Fertilizer

A material that nourishes growing plants. Fertilizers can be chemical or organic. Most chemical materials are derived from non-renewable resources such as coal and natural gas. They provide soluble nutrients that are readily taken up by plants but do not provide food for and sometimes repel soil micro-organisms and earthworms. Treating your soil with only chemical fertilizers can lead to a loss of organic matter, soil structure, and water-holding capacity, making your garden even more dependent on increasing inputs.

By contrast, organic fertilizers feed both plants and soils. For the organic gardener, fertilizer is used sparingly to bring out the best performance in plants. The soil in an organically managed garden is typically rich in biological activity and nutrients, creating the ideal conditions for plant growth.

Fertilizers have a standard code to show their relative makeup and to indicate their best use.
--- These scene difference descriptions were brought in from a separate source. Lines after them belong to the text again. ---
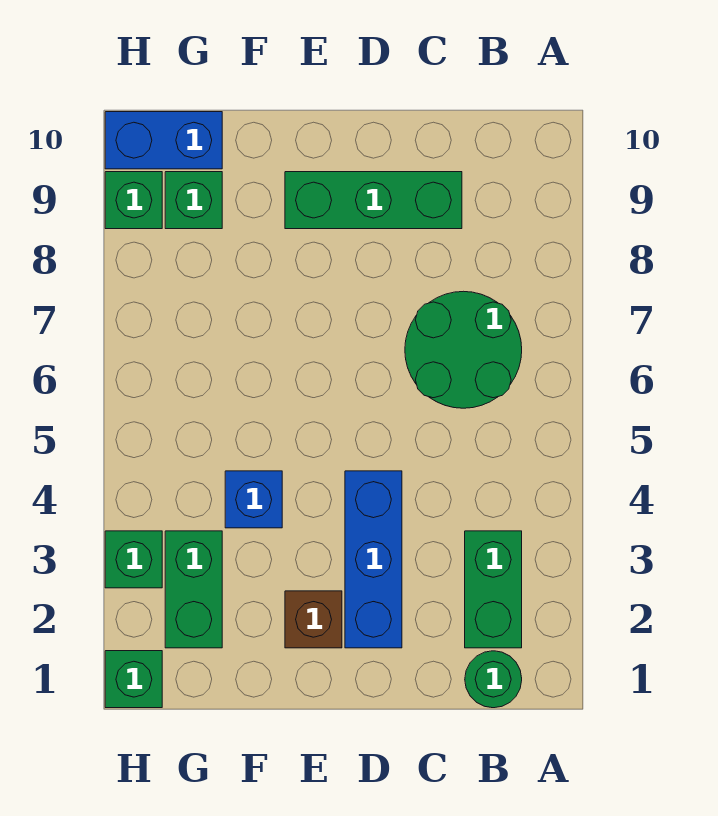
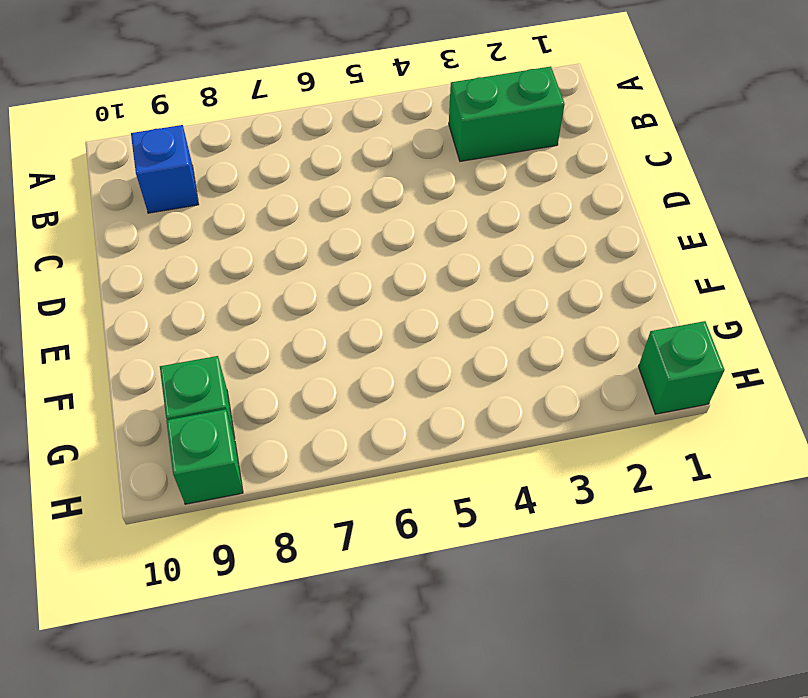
blue brick B9 level 1 -> blue brick F4 level 1
none -> green round brick B1 level 1
none -> green round brick B6:C7 level 1
none -> green brick C9:E9 level 1

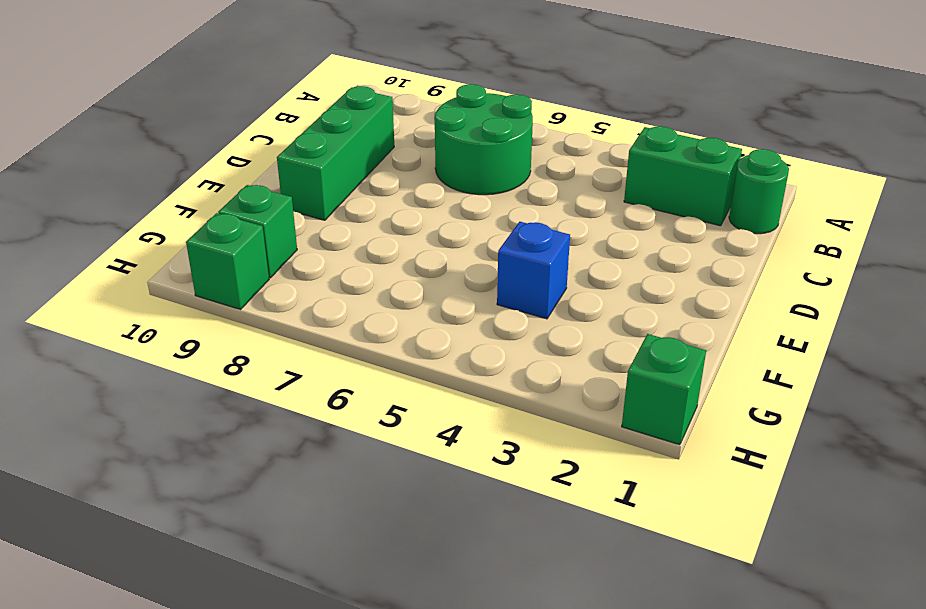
none -> blue brick D2:D4 level 1
none -> brown brick E2 level 1
none -> green brick G2:G3 level 1

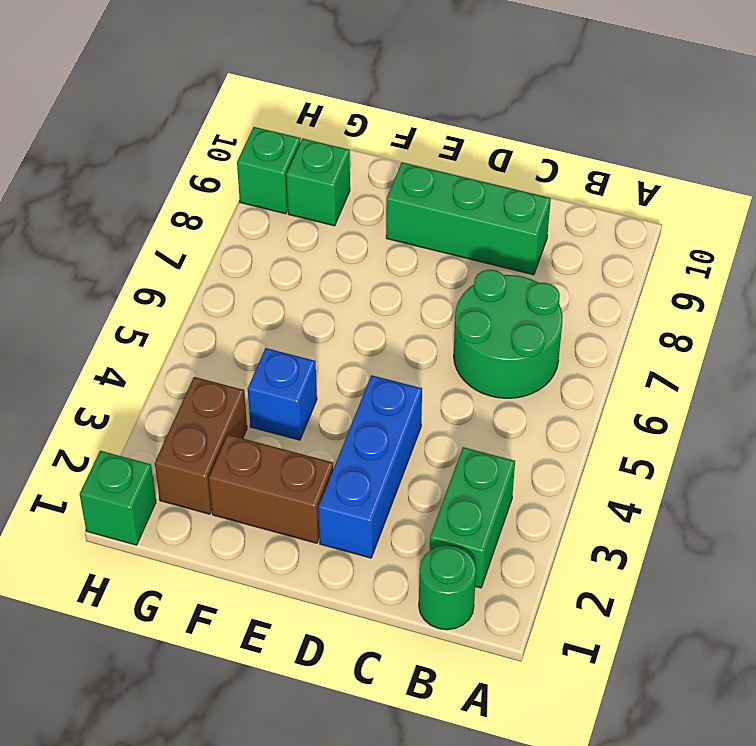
brown brick E2:F2 level 1 -> brown brick E2 level 1
brown brick G2:G3 level 1 -> green brick G2:G3 level 1
none -> blue brick G10:H10 level 1
none -> green brick H3 level 1

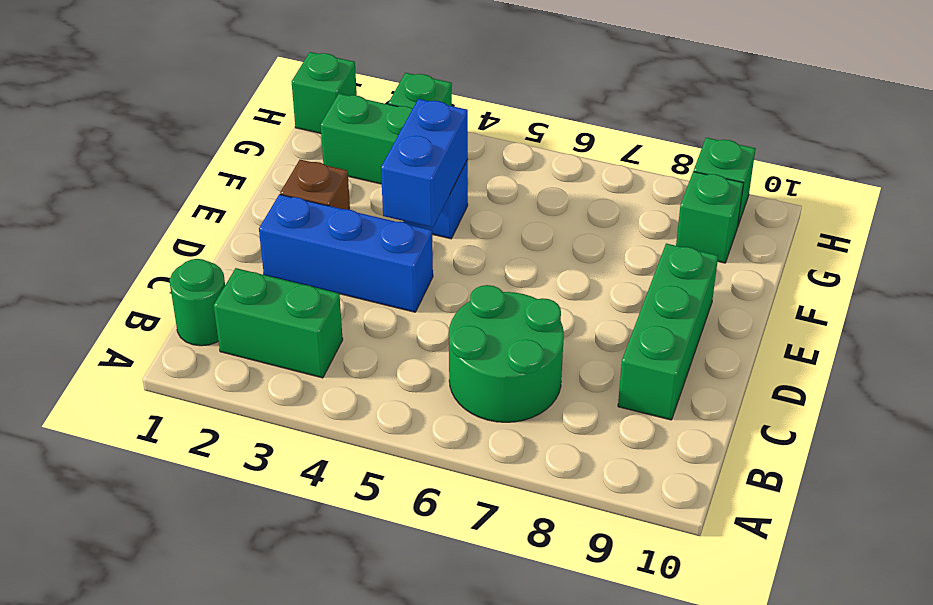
blue brick E4:F4 level 2 -> blue brick G10:H10 level 1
Complete organic fertilizer has a rating of 4-4-4. These numbers indicate N (nitrogen), P (phosphorus) and K (potassium). The letters are consistent with the periodic table of elements, and always occur in this order: N-P-K. Nitrogen, phosphorus, and potassium are considered the “primary” nutrients, followed by the secondary group Ca (calcium), Mg (magnesium), and S (sulfur). Many plants absorb more calcium from the soil than they might phosphorus. These six elements are considered “macronutrients,” and must be available in some quanities for plants to grow. “Micronutrients” are also important to plant health, and they include B (boron), Cu (copper), Fe (iron), Mn (manganese), Mo (molybdenum), Zn (zinc), Cl (chlorine), and Co (cobalt).